The catholic church of Tumacacori Mission, which dates back to the eighteenth century and is situated about 50 miles south of Tuscon, Arizona, used to be operated by Spanish descendants. These natives from Spain who moved into the area and built the church had strong intentions of converting the American Indian natives, also known as Opata and Papogo Indians, to Christianity.
The Mining of the Lost Opata Mine
In the year 1766, a huge discovery of silver was made very close to the church. The Spaniards’ intentions altered a little as now they not only wanted the Indians to convert to Christianity but also wanted them to work the silver in various mines around the area. As compared to the rest of the mines, there was one mine that the Indians were specifically drawn to.
As this mine was extremely productive, the missionaries allowed the Indians to continue mining there. This mine was known as the Opata mine. Towards the back of this mine there was a huge covered space which was used for the storage of all the silver produced.
Sacrificing the Mayo Indian Princess
Little did the Spaniards know, that even after their tremendous efforts of converting the Indians to Christianity, the Opata’s continued to practice their own rituals in the same room that was used for storing the silver. However, it seemed that the Indians were somewhat influenced by the teachings of the missionaries, as when they heard about the wanderings of a Mayo Indian princess alone in the desert, they were sure of her being the next Virgin Mary.
As a result of their strong faith, the Indians abducted the princess and kept her in captivity tied around the huge heap of silver behind the Opata Mine. They insisted her to marry their chief in order to provide him with his savior child. However, to their dismay, the princess refused to do so and preferred dying rather than marrying the chief. Out of anger, it was decided by the Chief and the Indians that they would sacrifice the princess to the gods they believed in.

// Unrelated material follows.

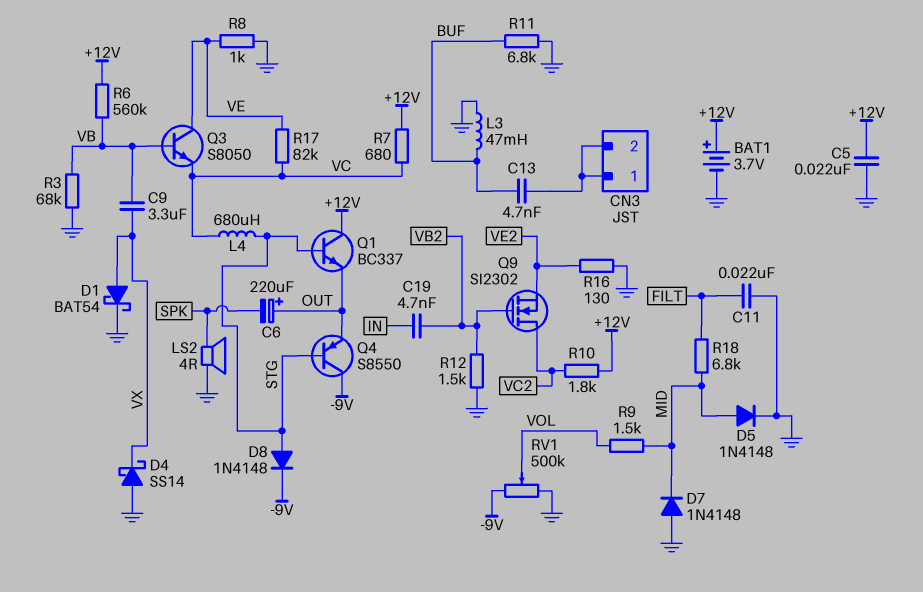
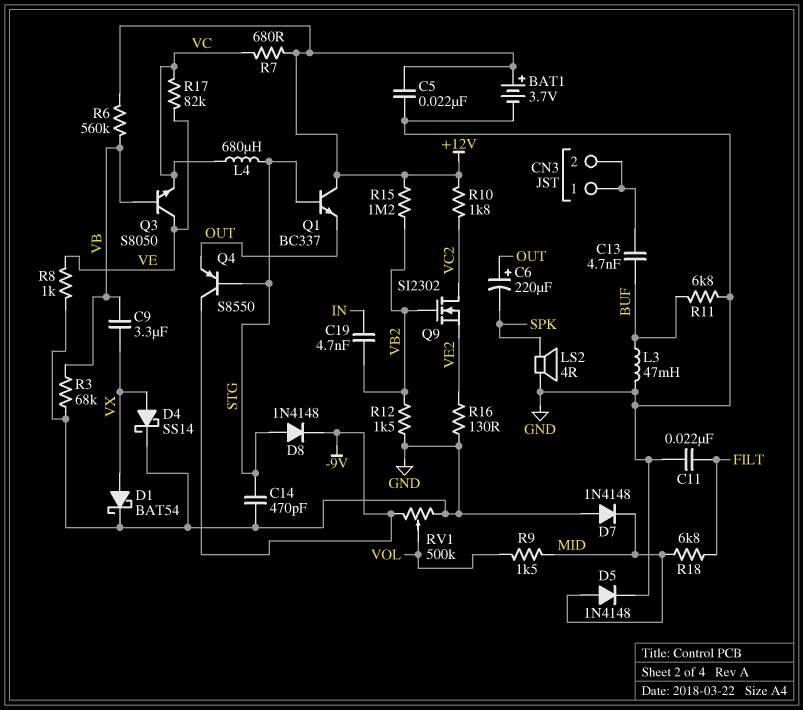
C14: none -> 470pF (GND, STG)
D4: schottky SS14 (A GND, K VX) -> schottky SS14 (A VX, K GND)
R15: none -> 1.2M (+12V, VB2)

The princess’ hands were cut and were rubbed with poison. They told her that as soon as the sun rays fell on her poisoned wound, she would die. As soon as the sun rays beamed into the room, the men began to dance and sing around the princess as a part of their ritual. On hearing the loud noise coming from the room, one of the Spanish men came to inspect the place and was disturbed to see the dead princess and the Indians celebrating around her.
Horrified by the acts of the Opata Indians, the Spaniards forced the Indians out and set the entrance to the mine on fire with the dead body of the princess and the silver still inside. The mine was sealed forever.
It is said that one may still find the remains of the princess along with the bulk of silver abandoned at the Lost Opata Mine. The mine is thought to be located somewhere close to the Tumacacori Mission and might now be a part of the Tumacacori National Park.